Her father refused, saying it was too terrible for her to see. Eventually, she travelled back to Tokyo and was horrified at what greeted her. "Everything was completely gone", she said. "We could see all the way across the city to Ueno; there was nothing."
Neighbours told them that the nearby Sumida River had run red for five days with blood. Because victims were charred beyond recognition, the army simply put the bodies in trucks and buried them in mass graves.
But the war was not over and Takagi's father was ordered to move to Niigata, on the northern coast of Japan. As she stood beside him at the station waiting for the train, it was strafed by US fighters, killing her father immediately.

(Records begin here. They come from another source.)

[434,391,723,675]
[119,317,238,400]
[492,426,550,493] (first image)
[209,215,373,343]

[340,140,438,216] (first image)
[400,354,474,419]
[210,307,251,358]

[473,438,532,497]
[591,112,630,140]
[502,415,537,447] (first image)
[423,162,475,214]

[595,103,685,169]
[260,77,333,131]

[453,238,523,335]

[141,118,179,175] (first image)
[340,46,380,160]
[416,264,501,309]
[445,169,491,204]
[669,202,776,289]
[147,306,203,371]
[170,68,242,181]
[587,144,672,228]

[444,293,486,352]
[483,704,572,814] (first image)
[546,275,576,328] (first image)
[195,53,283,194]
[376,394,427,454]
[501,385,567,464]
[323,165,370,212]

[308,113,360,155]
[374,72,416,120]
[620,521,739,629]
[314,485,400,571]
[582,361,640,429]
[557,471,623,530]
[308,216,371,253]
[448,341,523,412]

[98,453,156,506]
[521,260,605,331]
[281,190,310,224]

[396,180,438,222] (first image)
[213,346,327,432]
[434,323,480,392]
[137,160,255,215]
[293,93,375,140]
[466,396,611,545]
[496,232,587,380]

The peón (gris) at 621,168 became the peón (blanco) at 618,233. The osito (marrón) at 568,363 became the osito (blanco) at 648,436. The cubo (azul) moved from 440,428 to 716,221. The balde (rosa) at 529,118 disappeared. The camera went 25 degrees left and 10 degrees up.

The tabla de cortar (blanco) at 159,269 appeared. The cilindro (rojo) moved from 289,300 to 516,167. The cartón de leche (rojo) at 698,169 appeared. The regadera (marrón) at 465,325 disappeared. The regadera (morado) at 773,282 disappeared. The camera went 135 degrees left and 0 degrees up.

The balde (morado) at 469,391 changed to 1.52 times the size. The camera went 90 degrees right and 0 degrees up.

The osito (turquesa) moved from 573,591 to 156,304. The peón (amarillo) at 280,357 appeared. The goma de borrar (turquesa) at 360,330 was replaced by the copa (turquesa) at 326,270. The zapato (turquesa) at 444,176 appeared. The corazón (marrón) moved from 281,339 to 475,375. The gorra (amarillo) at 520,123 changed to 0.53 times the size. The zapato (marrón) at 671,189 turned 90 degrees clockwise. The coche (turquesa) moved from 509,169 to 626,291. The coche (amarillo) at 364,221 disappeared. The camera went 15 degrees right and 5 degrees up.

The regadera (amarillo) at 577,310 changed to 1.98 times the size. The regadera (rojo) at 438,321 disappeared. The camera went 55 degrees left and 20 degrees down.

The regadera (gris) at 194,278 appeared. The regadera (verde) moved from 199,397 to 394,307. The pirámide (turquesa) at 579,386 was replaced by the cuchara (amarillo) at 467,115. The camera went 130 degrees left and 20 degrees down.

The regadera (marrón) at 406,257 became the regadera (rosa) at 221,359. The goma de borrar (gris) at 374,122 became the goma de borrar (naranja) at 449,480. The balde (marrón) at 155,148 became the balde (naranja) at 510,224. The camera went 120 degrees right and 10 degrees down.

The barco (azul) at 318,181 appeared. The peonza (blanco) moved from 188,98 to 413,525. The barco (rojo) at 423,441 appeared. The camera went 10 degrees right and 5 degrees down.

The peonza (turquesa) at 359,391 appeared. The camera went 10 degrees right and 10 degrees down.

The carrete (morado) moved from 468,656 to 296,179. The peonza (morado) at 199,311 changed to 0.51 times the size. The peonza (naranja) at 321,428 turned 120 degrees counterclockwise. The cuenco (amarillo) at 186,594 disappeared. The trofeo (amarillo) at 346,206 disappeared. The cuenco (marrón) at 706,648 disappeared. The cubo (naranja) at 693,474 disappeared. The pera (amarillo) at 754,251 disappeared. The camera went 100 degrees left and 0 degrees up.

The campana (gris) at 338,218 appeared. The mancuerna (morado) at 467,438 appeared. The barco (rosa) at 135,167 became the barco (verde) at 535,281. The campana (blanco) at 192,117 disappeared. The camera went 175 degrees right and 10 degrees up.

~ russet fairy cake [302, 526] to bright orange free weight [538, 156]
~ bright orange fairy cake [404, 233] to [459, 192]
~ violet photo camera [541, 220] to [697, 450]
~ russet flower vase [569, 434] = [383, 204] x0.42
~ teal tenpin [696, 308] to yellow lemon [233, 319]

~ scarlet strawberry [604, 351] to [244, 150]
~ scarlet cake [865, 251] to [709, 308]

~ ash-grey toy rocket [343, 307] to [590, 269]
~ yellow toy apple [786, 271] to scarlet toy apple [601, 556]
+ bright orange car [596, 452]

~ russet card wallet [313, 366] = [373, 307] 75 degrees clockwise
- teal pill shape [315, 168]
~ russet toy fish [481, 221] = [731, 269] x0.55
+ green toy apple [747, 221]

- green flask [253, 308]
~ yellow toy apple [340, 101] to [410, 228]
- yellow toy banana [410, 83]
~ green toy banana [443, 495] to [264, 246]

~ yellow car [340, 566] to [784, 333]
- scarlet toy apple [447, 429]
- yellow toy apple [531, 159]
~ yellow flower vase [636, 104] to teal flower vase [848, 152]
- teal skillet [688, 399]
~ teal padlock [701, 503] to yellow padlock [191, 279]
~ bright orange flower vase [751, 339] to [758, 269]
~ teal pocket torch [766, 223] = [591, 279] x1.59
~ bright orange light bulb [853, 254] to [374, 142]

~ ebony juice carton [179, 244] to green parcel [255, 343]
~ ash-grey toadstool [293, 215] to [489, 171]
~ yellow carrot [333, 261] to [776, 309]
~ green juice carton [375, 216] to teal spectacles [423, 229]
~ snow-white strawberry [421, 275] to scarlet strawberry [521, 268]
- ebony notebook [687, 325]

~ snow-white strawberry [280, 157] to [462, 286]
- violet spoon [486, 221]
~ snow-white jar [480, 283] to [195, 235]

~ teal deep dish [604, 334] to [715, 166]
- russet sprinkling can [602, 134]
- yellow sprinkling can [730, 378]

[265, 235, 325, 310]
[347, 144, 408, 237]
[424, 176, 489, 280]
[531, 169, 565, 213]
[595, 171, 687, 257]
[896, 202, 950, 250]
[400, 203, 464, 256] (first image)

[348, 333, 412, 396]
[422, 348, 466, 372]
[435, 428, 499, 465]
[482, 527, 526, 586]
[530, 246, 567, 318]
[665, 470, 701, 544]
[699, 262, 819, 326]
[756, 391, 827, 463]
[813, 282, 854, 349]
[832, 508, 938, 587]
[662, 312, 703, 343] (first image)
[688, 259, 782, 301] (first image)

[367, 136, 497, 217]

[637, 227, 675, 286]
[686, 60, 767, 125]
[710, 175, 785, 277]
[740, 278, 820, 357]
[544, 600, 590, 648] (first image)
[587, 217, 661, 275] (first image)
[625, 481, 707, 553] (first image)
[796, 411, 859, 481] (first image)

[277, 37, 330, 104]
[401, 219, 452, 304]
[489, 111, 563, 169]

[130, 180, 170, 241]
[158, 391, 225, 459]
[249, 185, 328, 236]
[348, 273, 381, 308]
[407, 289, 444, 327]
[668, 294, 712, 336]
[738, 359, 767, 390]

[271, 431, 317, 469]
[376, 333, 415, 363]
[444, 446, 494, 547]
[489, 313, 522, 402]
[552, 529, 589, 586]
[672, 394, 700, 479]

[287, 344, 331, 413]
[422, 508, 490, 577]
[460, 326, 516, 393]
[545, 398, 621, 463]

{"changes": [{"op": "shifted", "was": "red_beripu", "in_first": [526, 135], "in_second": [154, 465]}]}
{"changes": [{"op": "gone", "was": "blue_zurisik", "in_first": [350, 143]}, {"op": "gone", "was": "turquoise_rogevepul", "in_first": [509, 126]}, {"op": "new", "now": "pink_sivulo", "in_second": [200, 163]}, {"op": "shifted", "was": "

Japan surrendered 10 days later. Mercifully, her two older brothers survived and they were reunited later in 1945.
"It was madness that Japan kept fighting after Italy and then Germany surrendered," she said. "I want the world to know what happened here in Tokyo.
"And I want people to know that when a nation has poor leaders, lots of people will die. And that's as true today as it was 70 years ago."
Japan must face war past, warns Merkel
Japan must face up to its actions during World War II if it is serious about building better relations with its neighbours, Angela Merkel, the German chancellor, has warned.
The comments by Merkel, who is on a two-day official visit to Japan, are unlikely to be welcomed by Shinzo Abe, the Japanese prime minister, whose conservative views on Tokyo's war crimes are under scrutiny.
"Germany was lucky to be accepted in the community of nations after the horrible experience that the world had to meet with Germany during the period of National Socialism [Nazism] and the Holocaust," Merkel said in a lecture hosted by the left-leaning Asahi newspaper.
"This was possible first because Germany did face its past squarely, but also because the Allied Powers who controlled Germany after the Second World War would attach great importance to Germany coming to grips with its past."
Merkel went on to comment about Japan's uncomfortable relations with China and South Korea, saying: "The important thing is to attempt to seek out a peaceful resolution."
Abe recently set up a panel to choose the wording of an address that he will give in August, on the 70th anniversary of the end of the World War II.
It is widely believed that Abe, a nationalist who has moved to reinterpret the part of Japan's constitution that commits the nation to peace, intends to water down apologies issued by previous leaders to nations that felt the full force of Imperial Japan's military.
Japan's relations with China have improved in recent months, after two years in which Tokyo and Beijing traded claims over the sovereignty of the uninhabited Senkaku Islands in the East China Sea.